In October, Ari Fleischer, White House
spokesperson, tried to deflect a question about the multi-billion-dollar
cost of a US invasion by observing that the expense of a war
on Iraq could be saved by the "cost of a bullet". Asked
if he was calling for Saddam Hussein to be assassinated, in contravention
of US law, Mr Fleischer said, regime change was welcome "in
whatever form it takes".
This clarifies the meaning of "regime
change" beautifully: delete the Supreme Leader, and slot
in another Iraqi general in his stead.
In this viewpoint section on 12 December,
Daniel Neep of the Royal United Services Institute commented
that, in the event of war: "The ideal scenario is someone
within Iraq, preferably within the army, killing Saddam and taking
control. That would mean that entering Baghdad would not be necessary
and would also solve the problem of who will govern once he has
gone."
The search for a replacement for the
Supreme Leader has not gone well. The exiled general possessing
the most "credibility" with the Iraqi military, General
Nizar al- Khazraji, is being investigated in Denmark in connection
with the war crime of gassing 5,000 Kurds in 1988.
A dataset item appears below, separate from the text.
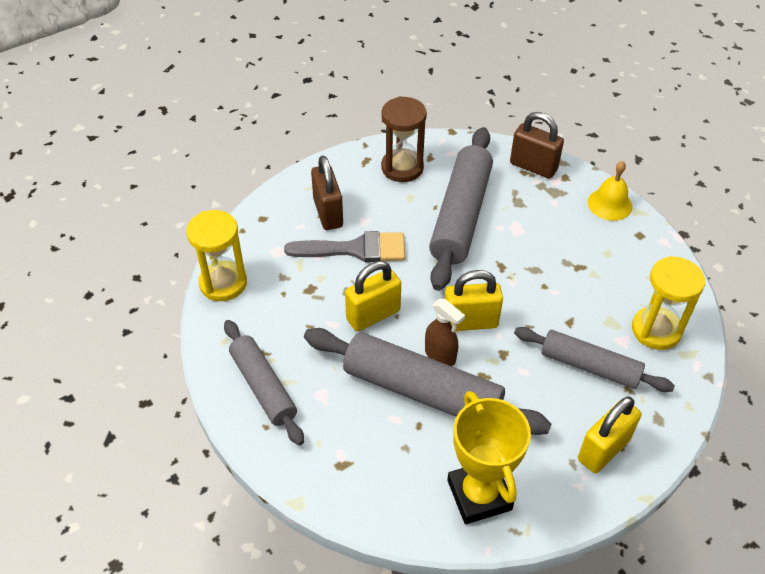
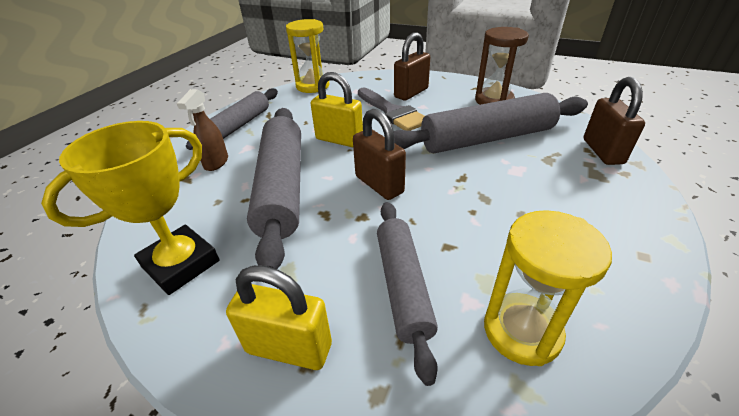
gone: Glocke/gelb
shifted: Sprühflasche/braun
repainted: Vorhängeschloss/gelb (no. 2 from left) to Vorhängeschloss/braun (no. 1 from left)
Another US favourite is Brigadier General
Najib al-Salhi, who has called for multi-party democracy in Iraq.
The general rather gave the game away, however, when he stressed
the need to encourage Iraqi military leaders to switch sides
by promising that no more than 20 of Saddam's closest henchmen
would be treated as criminals by a new Iraqi Government.
The United States is not committed to
the weapons inspection process, has never called for the return
of weapons inspectors, and is interested in the inspectors only
insofar as they can be manipulated into creating a war crisis.
That war has as its immediate goal the
assassination and replacement of Saddam Hussein and his immediate
entourage, and a continuation of the same regime (with minor
modifications).
"Regime stabilisation with leadership
change" will reinforce the stability of Washington's clients
in the region, Turkey and Saudi Arabia, and re-establish US dominance
of Iraq's huge oil wealth.
This is a deeply cynical exercise, as
well as being illegal and immoral.
Milan Rai is
author of War
Plan Iraq: Ten Reasons Against War (Verso, 2002) and
a member of Active Resistance to the Roots of War (Arrow). He
is also co-founder of Voices in the Wilderness UK, which has
worked for the lifting of UN sanctions in Iraq.